ABD, Türkiye ve Demokratik Suriye Güçleri (DSG) arasında anlaşmaya varılan “güvenli bölge” anlaşmasının ilk safhasının hayata geçirildiği bildirildi. Kuzey ve Doğu Suriye Özerk Yönetimi Savunma Bürosu Eşbaşkanı Zêdan El Asî, önceki gün yaptığı açıklamada “Sınır güvenliğine ilişkin Türkiye ve ABD ile yapılan üçlü anlaşmanın ilk aşaması çerçevesinde yapılan anlaşmalar gereği 24 Ağustos itibariyle pratik adımlar atmaya başladık” açıklaması yaptı. El Asî, ilk olarak Serekaniye’deki sınır bentlerinin kaldırıldığını ve YPG’li birliklerin ağır silahlarıyla bölgeden çekilerek yeni noktalarına geçtiğini kaydetti. El Asî, “Sınır üzerindeki noktalar yerel güçlere teslim edilmiştir” sözlerini kullandı. El Asî, “güvenli bölge” anlaşmanın gerekliliklerini hassasiyetle uyguladıklarını ve komşu ülkelerle tüm sorunların barışçıl diyaloglarla çözülmesini istediklerini ifade etti.
DSM’den açıklama
Konuya ilişkin bir açıklama da Demokratik Suriye Meclisi’nden (DSM) geldi. ANHA’ya konuşan DSM Sözcüsü Emced Osman, ABD aracılığıyla yapılan görüşmelerde Türkiye’nin Kuzey ve Doğu Suriye’ye dönük yönelimlerini kısıtlama gibi kimi noktalarda anlaşmaya varıldığını söyledi. Osman, “Güvenli bölgeye ilişkin kimi noktalarda anlaşmaya varılması ile Türkiye’nin bölgeye dönük tehditlerinin bir süreliğine de olsa önüne geçildi” şeklinde konuştu.
DSG’nin bölgenin demografik yapısının değiştirilmesi girişimlerini engelleyebildiğini söyleyen Osman, her Suriyelinin kendi evine dönebilmesinin önünü açacaklarını vurguladı. Osman, görüşmelerde ayrıca Özerk Yönetim’e karşı suç işlemiş olanların geri dönmesi halinde gerekli tedbir ve yargılanmaların yapılacağı konusunda da anlaşmaya vardıklarını aktardı.
DSG’nin önerisi
Türkiye’nin varılan anlaşmalara rağmen tehditlerini halen sürdürdüğüne dikkat çeken Osman, “Türkiye, tehditlerini durdurmayacaktır ve her fırsatı değerlendirmek isteyecektir.

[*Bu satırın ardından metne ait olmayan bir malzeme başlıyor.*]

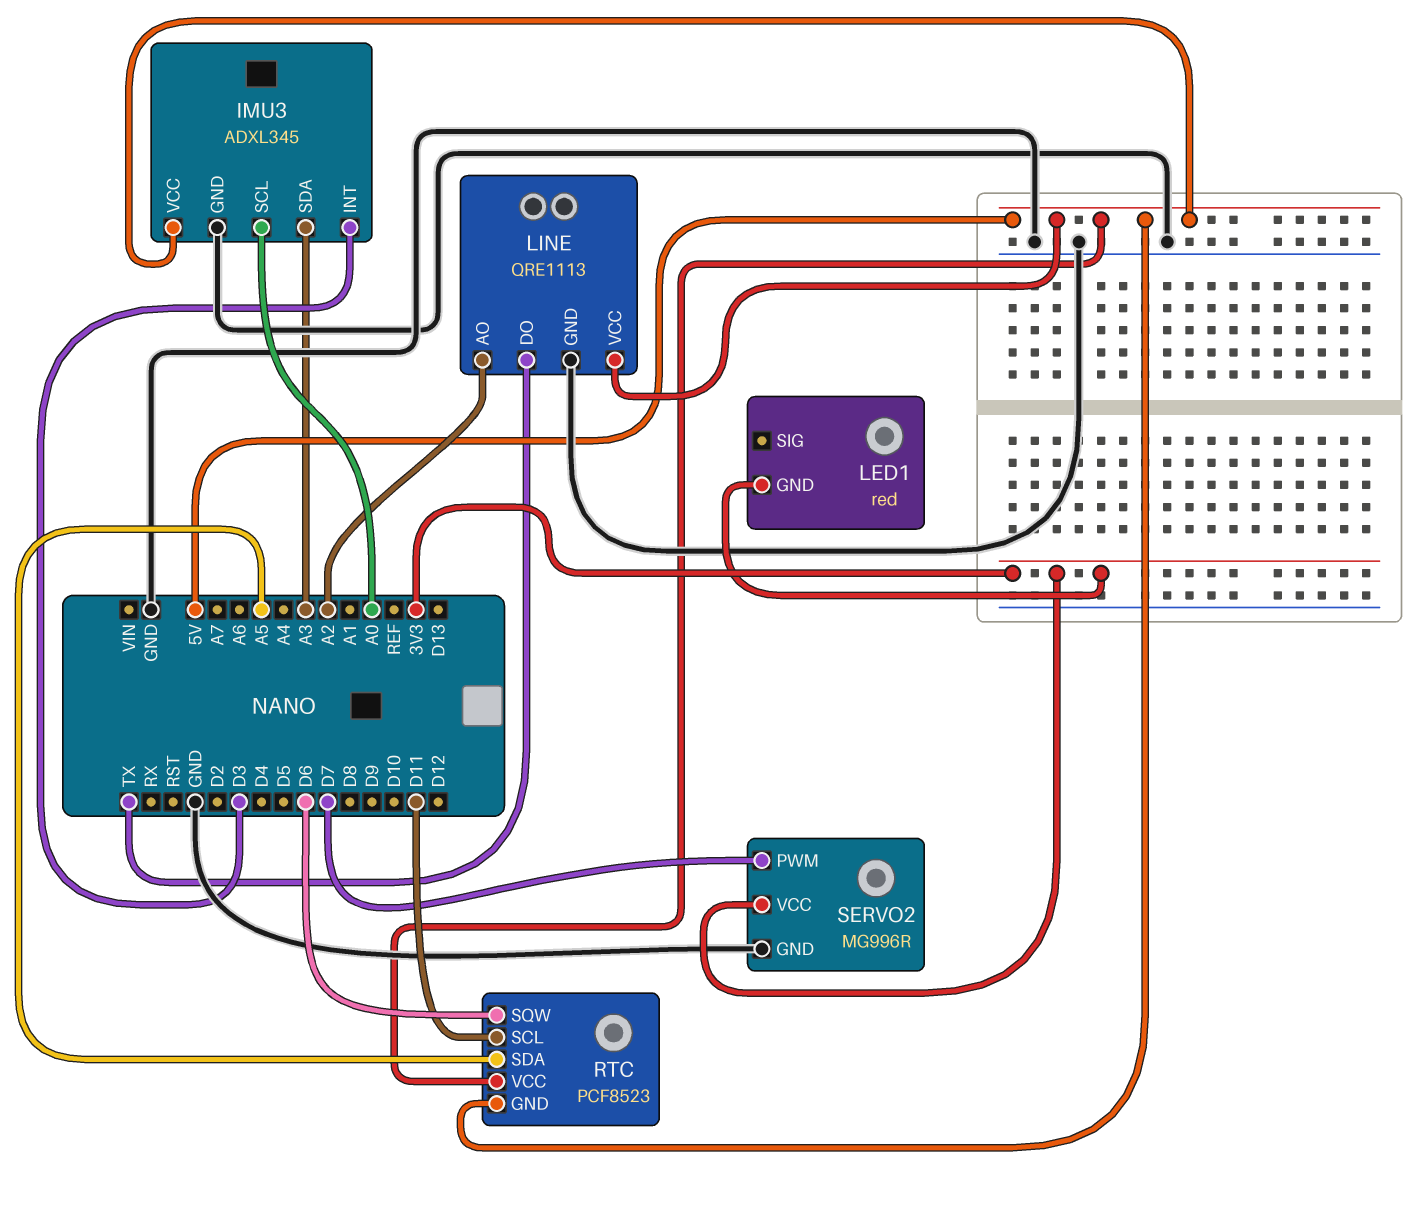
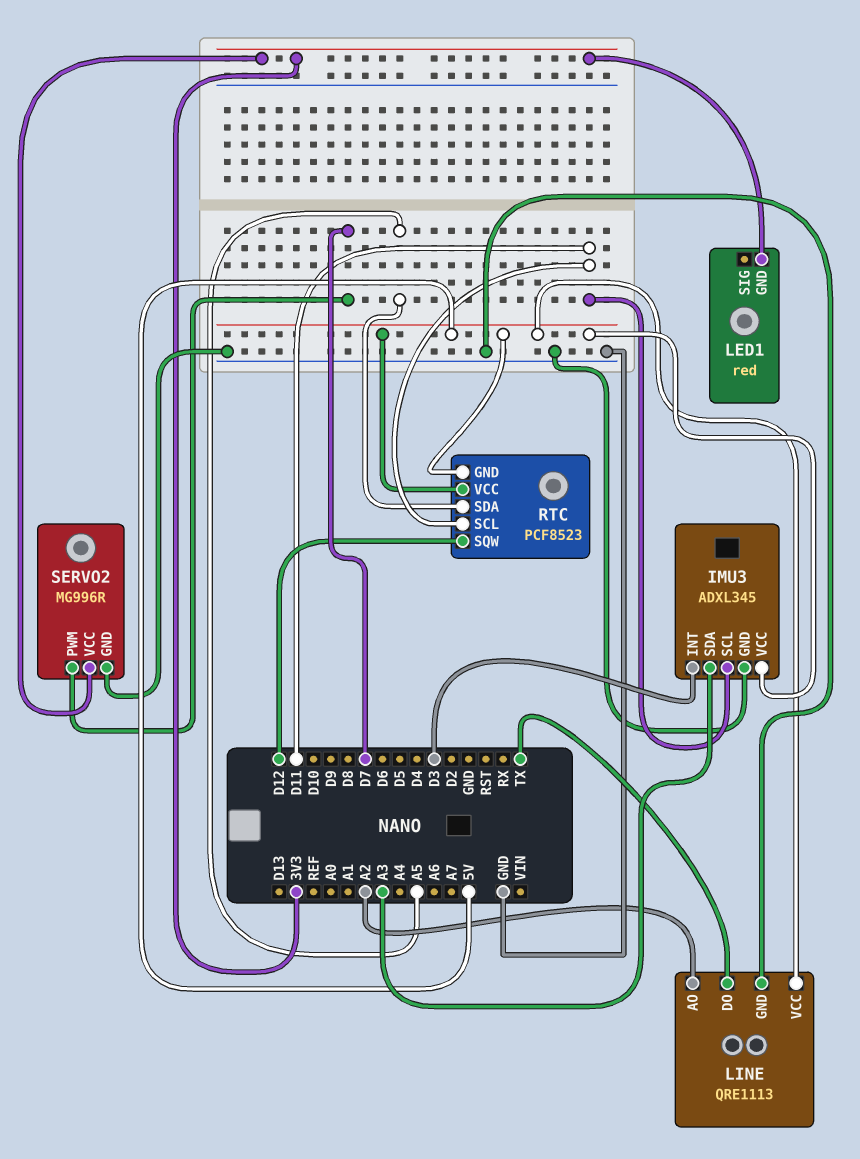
IMU3 pin SCL: A0 -> D11
RTC pin SQW: D6 -> D12

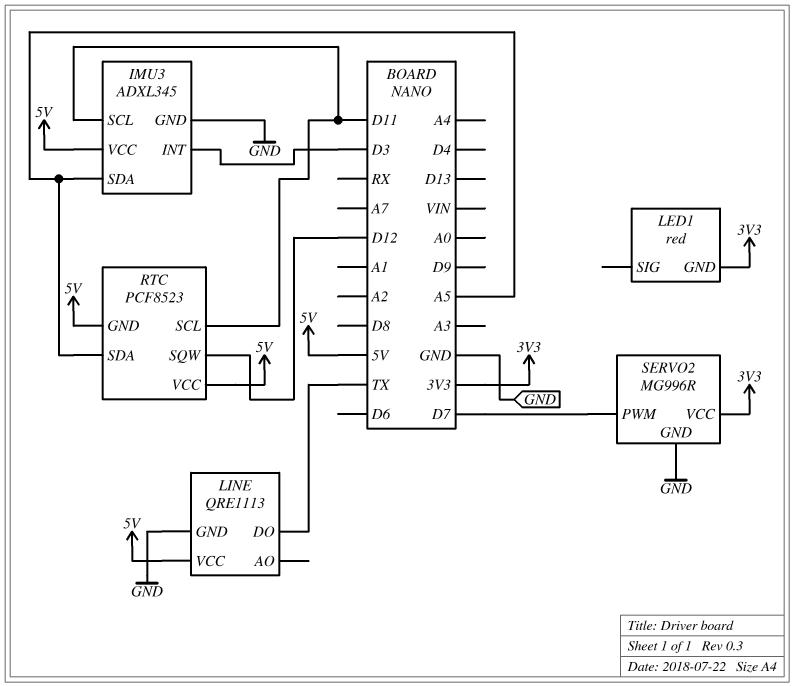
IMU3 pin SDA: A3 -> A5
LINE pin AO: A2 -> none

Bu yüzden, Türkiye’nin tehditlerine karşı sürekli bir duyarlılık ve iyi ilişkiler yakalama çabası içerisinde olmalıyız” dedi. “Güvenli bölge” anlaşmasına göre YPG ve YPJ’nin çekildiği alanlara yerel askeri meclislerin yerleşeceğini belirten Osman, “Bu DSG’nin önerisiydi. 5 kilometre derinlikte bu öneri doğrultusunda hareket edilecek” dedi. Özerk Yönetim’in Suriye krizinin çözümü için emek vermek isteyen herkese kapı açtığını vurgulayan Osman, “Kalıcı bir çözüm için tüm taraflar ile diyalog geliştirmeye hazırız” ifadelerinde bulundu.

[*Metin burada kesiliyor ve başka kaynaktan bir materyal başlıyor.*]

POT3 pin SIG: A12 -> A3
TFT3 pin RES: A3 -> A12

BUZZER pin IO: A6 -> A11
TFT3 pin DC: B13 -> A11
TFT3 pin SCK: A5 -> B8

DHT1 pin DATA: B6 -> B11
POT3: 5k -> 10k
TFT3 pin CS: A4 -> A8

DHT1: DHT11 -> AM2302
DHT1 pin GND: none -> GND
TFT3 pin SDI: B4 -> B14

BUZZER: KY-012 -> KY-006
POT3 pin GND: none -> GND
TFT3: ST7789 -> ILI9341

Demografik yapıya dikkat çekti
Türkiye’de bulunan Suriyeli mültecilerin “güvenli bölge” olarak belirlenen alana yerleştirileceği yönündeki haber ve iddialara tepki gösteren Osman, Türk ana akım medyasının bu haberleri ile bölge halklarını birbirine düşürmeyi hedeflediğini söyledi. Osman, “Biz bu projeyi kabul etmedik. Her bir Suriyelinin kendi evine dönme hakkı vardır. Ancak Suriye’nin yapısını değiştirecek girişimlerden uzak durulmalıdır” şeklinde konuştu. Osman, konuşmasının sonunda Kuzey ve Doğu Suriye halklarına evlerine dönme çağrısı yaptı ve Özerk Yönetim’in gerekli desteği sunacağını belirtti.